WASHINGTON, Jan. 31 (UPI) -- A measure drafted largely by critics of the U.S. president's energy policy gives TransCanada the approval to build the Keystone XL oil pipeline, senators say.
Canadian pipeline company TransCanada wants to build the Keystone XL oil pipeline from tar sands projects in Alberta to refineries along the southern U.S. coast.
Nebraska leaders last year wanted the pipeline rerouted around an aquifer, prompting another federal review of the project.
Last year, Republican leaders gave U.S. President Barack Obama until mid-February to decide on Keystone XL and he rejected TransCanada's permit because of the "arbitrary" deadline. TransCanada can reapply.
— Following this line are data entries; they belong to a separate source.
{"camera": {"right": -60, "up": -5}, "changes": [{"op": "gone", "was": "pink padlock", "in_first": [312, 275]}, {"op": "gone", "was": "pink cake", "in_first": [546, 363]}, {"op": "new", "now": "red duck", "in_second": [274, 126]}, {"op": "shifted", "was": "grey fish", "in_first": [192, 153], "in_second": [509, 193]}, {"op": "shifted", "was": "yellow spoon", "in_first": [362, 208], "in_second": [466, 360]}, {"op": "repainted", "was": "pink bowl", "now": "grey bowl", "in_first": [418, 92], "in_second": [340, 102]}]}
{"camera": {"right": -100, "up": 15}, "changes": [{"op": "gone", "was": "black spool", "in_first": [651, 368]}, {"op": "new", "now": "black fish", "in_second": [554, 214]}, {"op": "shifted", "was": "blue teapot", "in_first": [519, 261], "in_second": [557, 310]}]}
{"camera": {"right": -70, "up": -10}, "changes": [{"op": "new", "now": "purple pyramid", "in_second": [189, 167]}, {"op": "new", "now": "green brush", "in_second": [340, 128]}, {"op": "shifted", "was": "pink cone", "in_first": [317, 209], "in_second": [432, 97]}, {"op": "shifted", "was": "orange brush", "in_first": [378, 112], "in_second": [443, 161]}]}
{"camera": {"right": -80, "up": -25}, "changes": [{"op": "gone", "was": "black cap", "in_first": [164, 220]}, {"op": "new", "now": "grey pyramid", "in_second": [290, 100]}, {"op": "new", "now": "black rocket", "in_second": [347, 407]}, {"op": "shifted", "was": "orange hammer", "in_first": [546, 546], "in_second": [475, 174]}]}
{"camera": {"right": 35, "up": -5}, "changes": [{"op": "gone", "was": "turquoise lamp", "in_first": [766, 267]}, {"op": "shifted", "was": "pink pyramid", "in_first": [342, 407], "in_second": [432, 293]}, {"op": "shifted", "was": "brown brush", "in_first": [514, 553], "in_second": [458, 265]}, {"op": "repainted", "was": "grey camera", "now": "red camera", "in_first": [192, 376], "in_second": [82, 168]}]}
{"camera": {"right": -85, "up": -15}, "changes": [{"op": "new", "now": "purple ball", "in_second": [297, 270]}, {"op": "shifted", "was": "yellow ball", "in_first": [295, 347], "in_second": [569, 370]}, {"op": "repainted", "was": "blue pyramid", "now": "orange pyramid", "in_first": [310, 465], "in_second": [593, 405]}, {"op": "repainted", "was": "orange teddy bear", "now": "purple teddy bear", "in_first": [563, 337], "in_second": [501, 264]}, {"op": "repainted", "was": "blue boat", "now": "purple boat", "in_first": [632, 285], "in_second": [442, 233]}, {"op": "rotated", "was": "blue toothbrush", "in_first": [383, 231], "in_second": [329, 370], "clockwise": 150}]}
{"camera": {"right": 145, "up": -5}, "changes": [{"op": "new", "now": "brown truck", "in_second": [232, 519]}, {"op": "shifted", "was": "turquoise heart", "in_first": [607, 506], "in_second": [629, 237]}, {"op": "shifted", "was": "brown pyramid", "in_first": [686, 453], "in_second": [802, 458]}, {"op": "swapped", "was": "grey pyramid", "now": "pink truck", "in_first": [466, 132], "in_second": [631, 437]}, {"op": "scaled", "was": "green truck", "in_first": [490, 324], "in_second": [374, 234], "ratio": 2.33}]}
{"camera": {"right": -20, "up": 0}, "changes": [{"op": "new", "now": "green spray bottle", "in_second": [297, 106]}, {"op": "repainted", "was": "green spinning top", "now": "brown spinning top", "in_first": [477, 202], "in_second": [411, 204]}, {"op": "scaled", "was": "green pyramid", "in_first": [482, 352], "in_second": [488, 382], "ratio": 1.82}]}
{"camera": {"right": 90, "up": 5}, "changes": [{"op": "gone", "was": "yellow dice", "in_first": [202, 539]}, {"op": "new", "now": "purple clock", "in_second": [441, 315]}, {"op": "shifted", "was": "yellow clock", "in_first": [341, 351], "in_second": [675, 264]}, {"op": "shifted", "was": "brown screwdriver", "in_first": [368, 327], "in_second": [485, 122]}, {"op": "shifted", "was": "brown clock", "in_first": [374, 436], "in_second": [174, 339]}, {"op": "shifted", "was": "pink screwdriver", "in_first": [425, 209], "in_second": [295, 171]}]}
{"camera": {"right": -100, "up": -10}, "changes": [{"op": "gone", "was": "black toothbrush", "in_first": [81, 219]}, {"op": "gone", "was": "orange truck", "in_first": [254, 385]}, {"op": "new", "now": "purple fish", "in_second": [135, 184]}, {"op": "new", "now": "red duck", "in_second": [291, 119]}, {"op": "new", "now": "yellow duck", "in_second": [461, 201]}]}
A bill drafted by U.S. Sens. John Hoeven, R-N.D., Richard Lugar, R-Ind., David Vitter, R-La., and more than 40 other senators, including one Democrat, gives TransCanada the approval to move ahead while Nebraska reviews an alternative route.
"Our legislation not only acknowledges the vital national interest this project represents on many levels but also works in a bipartisan way to begin construction," Hoeven said in a statement.
Project supporters say Keystone XL will enhance U.S. energy security while adding jobs to a weak American economy. Critics question those claims. Senate Majority Leader Harry Reid, D-Nev., last week claimed much of the crude oil sent through Keystone XL would likely be shipped overseas.